此外，PUPS 還能預(yù)測(cè)致病突變對(duì)蛋白質(zhì)定位的影響。例如，針對(duì)核編碼的線粒體蛋白 SDHD 和 ETHE1 的突變研究表明，SDHD 突變會(huì)導(dǎo)致其核定位比例增加，這與疾病中核基因組不穩(wěn)定的機(jī)制一致；ETHE1 突變則顯示胞質(zhì)定位比例升高，與已知的核 – 胞質(zhì)穿梭異常相關(guān)。這些結(jié)果表明，PUPS 可通過(guò)分析序列變異對(duì)定位的影響，為疾病機(jī)制研究提供新線索。

蛋白質(zhì)亞細(xì)胞定位預(yù)測(cè)新解

正如上述所言，蛋白質(zhì)亞細(xì)胞定位預(yù)測(cè)在生物信息學(xué)和生物學(xué)研究中都具有重大意義，PUPS 提供了一種融合多模態(tài)信息的思路，為該領(lǐng)域的研究畫上了濃墨重彩的一筆。與此同時(shí)，該領(lǐng)域的研究經(jīng)過(guò)數(shù)十年的發(fā)展，其成果也早已是百花齊放。

愛(ài)爾蘭都柏林大學(xué)的團(tuán)隊(duì)在 Computational and Structural Biotechology Journal 雜志上發(fā)表了一項(xiàng)研究，其中圍繞蛋白質(zhì)亞細(xì)胞定位預(yù)測(cè)介紹了多種計(jì)算方法，包括基于序列、注釋、混合及元預(yù)測(cè)等類別，同時(shí)文章還按真核生物、原核生物、病毒及多類別對(duì)亞細(xì)胞定位預(yù)測(cè)工具進(jìn)行了分類介紹，真核生物預(yù)測(cè)工具如 mLASSO-Hum 、 DeepPSL 等，原核生物預(yù)測(cè)工具如 PRED-LIPO 等。
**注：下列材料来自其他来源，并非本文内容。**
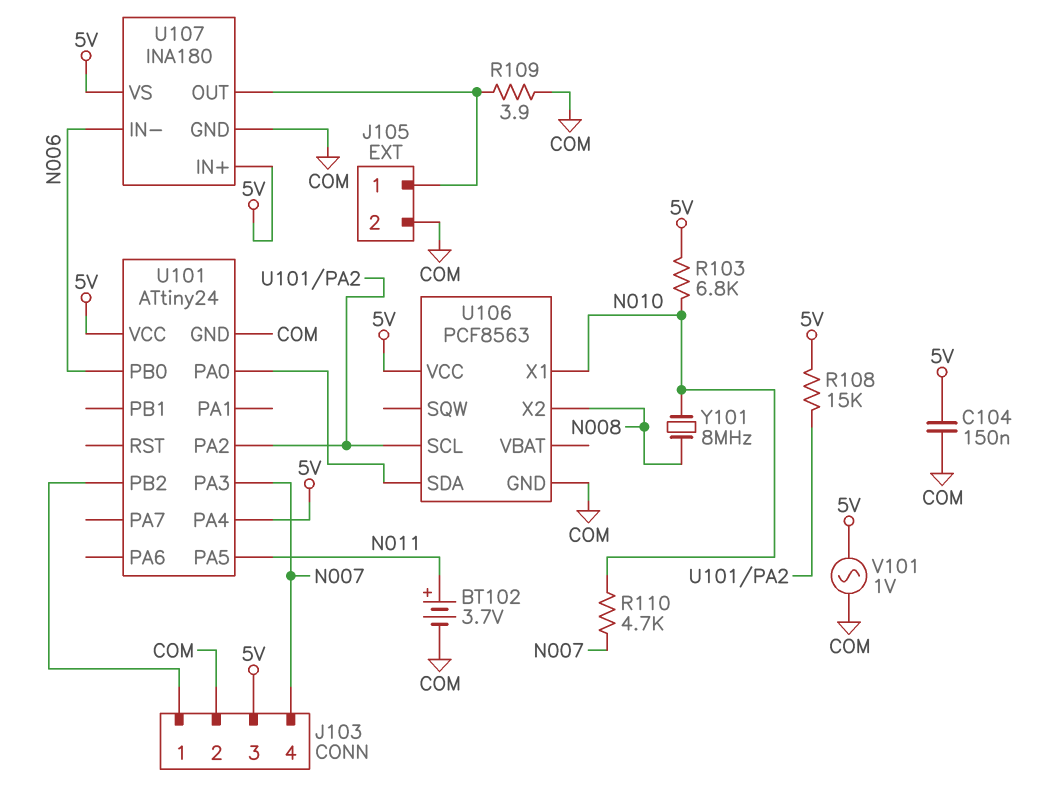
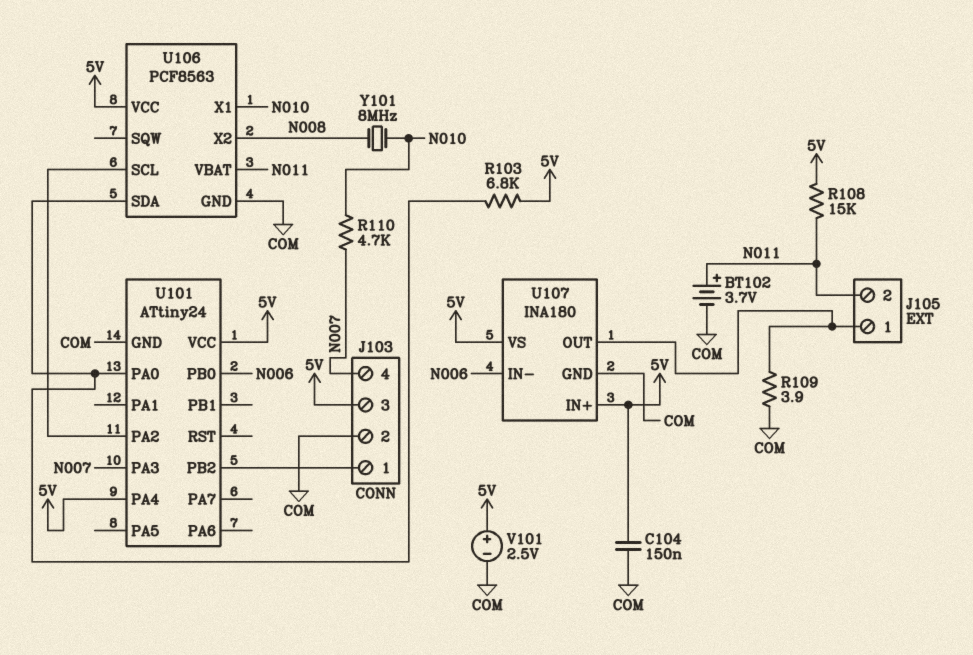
J105 pin 2: COM -> N011
R103: 6.8k (5V, N010) -> 6.8k (5V, U101/PA0)
R108: 15k (5V, U101/PA2) -> 15k (5V, N011)
U101 pin PA5: N011 -> none
U106 pin VBAT: none -> N011
V101: AC 1V (5V, COM) -> 2.5V (plus 5V, minus COM)

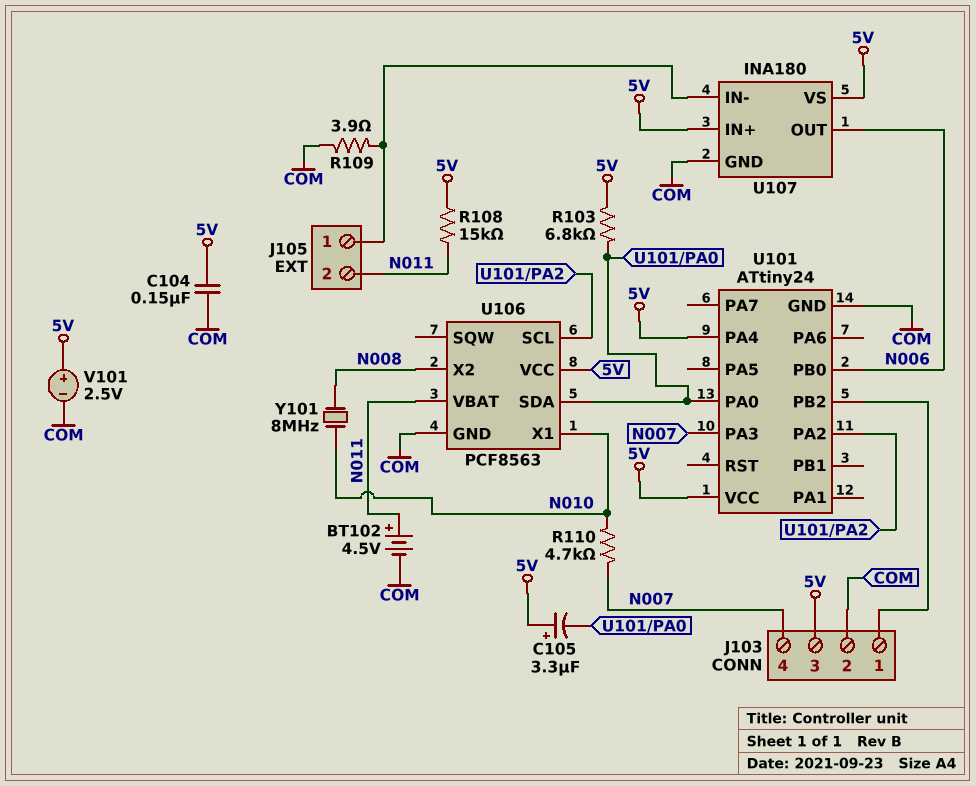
BT102: 3.7V (plus N011, minus COM) -> 4.5V (plus N011, minus COM)
C105: none -> 3.3uF (plus 5V, minus U101/PA0)
U107 pin IN-: N006 -> J105/1
U107 pin OUT: J105/1 -> N006

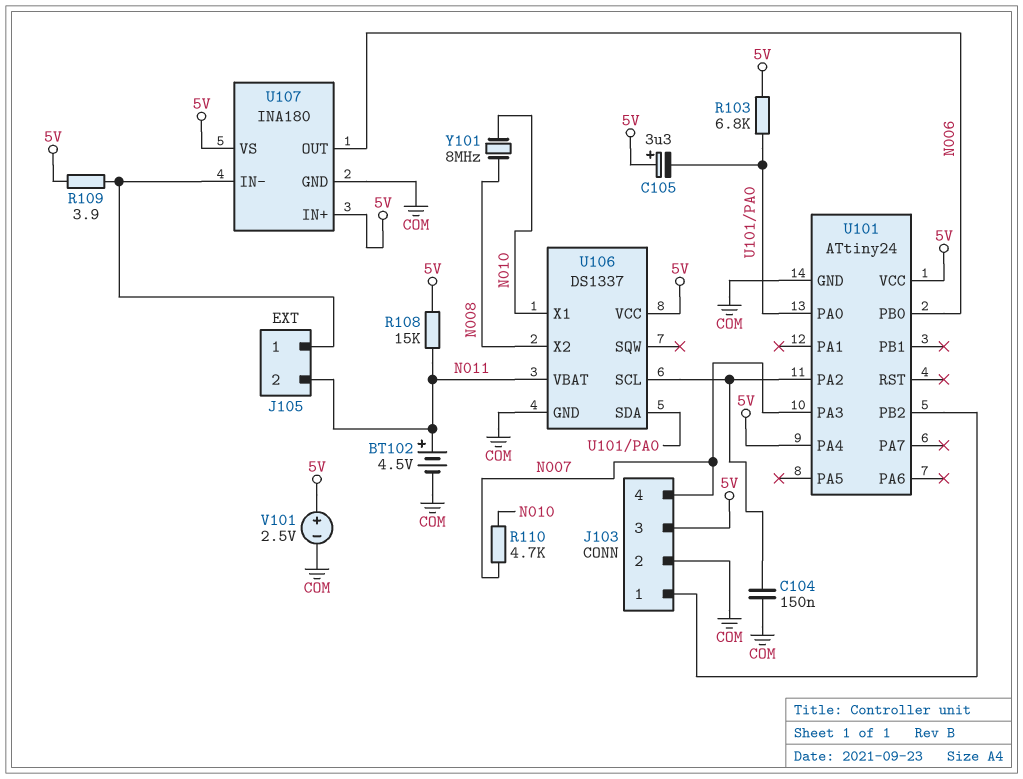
C104: 150nF (5V, COM) -> 150nF (COM, U101/PA2)
R109: 3.9 (COM, J105/1) -> 3.9 (5V, J105/1)
U106: PCF8563 -> DS1337

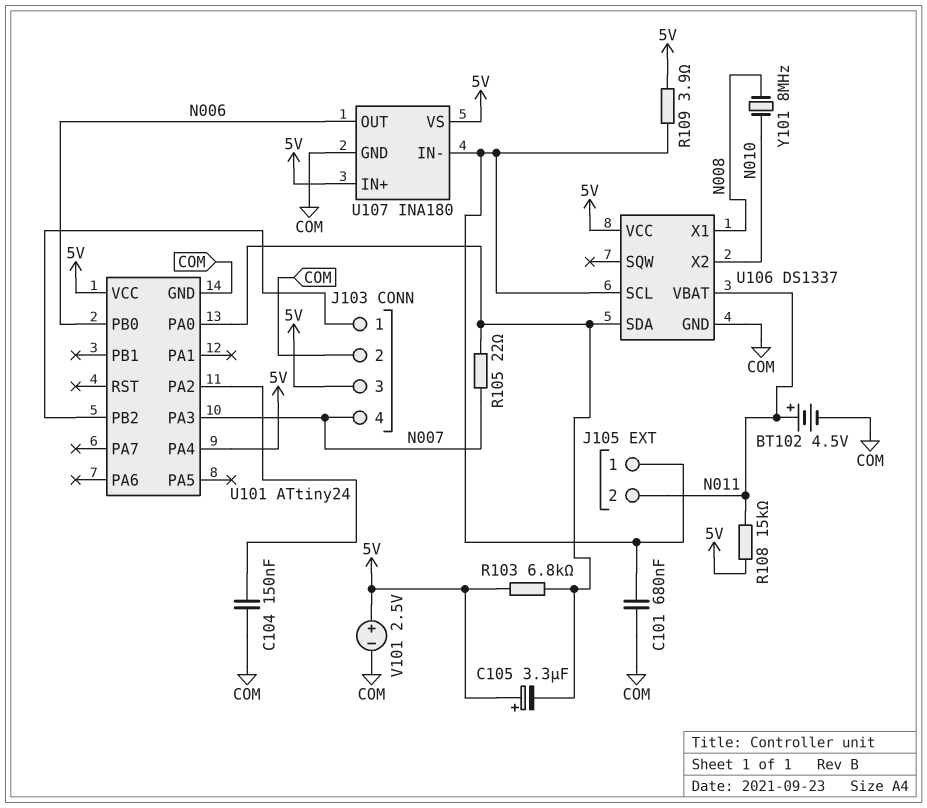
C101: none -> 680nF (COM, J105/1)
R105: none -> 22 (N007, U101/PA0)
R110: 4.7k (N007, N010) -> none
U106 pin SCL: U101/PA2 -> J105/1
U106 pin X1: N010 -> N008
U106 pin X2: N008 -> N010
通過(guò)設(shè)計(jì)涵蓋 7 個(gè)主要領(lǐng)域及 28 個(gè)子分類的機(jī)器學(xué)習(xí)和 深度學(xué)習(xí) 分類圖，該研究提供了單類別和多類別預(yù)測(cè)工具分類法，從而方便用戶查找方法、預(yù)測(cè)工具。論文以「Protein subcellular localization prediction tools」發(fā)表。

復(fù)旦大學(xué)生物醫(yī)學(xué)研究院楊力研究組與上海 人工智能 實(shí)驗(yàn)室董楠卿研究組合作，于 4 月 12 日在 Briefings in Bioinformatics 雜志在線發(fā)表了題為「Deep Generative Model for Protein Subcellular Localization」的研究論文。研究同樣基于 ESM2 蛋白質(zhì) 大語(yǔ)言模型 及 U-Net 框架，開(kāi)發(fā)了具備多模態(tài)處理能力的生成式深度學(xué)習(xí)模型 deepGPS 。

據(jù)介紹，deepGPS 能夠接收蛋白質(zhì)序列及細(xì)胞核圖像作為輸入，并生成蛋白質(zhì)定位的文本標(biāo)簽及分布圖像，是一種支持蛋白質(zhì)亞細(xì)胞定位預(yù)測(cè)的新型「文生圖」（text-to-image）多模態(tài)模型。

隨著人工智能與生物學(xué)研究的融合加速，相關(guān)的創(chuàng)新性實(shí)驗(yàn)也在不斷 涌現(xiàn) ，并逐漸打破傳統(tǒng)方法的弊端，實(shí)現(xiàn)「兩全其美」甚至「十全十美」的表現(xiàn)，從而推動(dòng)生物信息學(xué)的快速發(fā)展。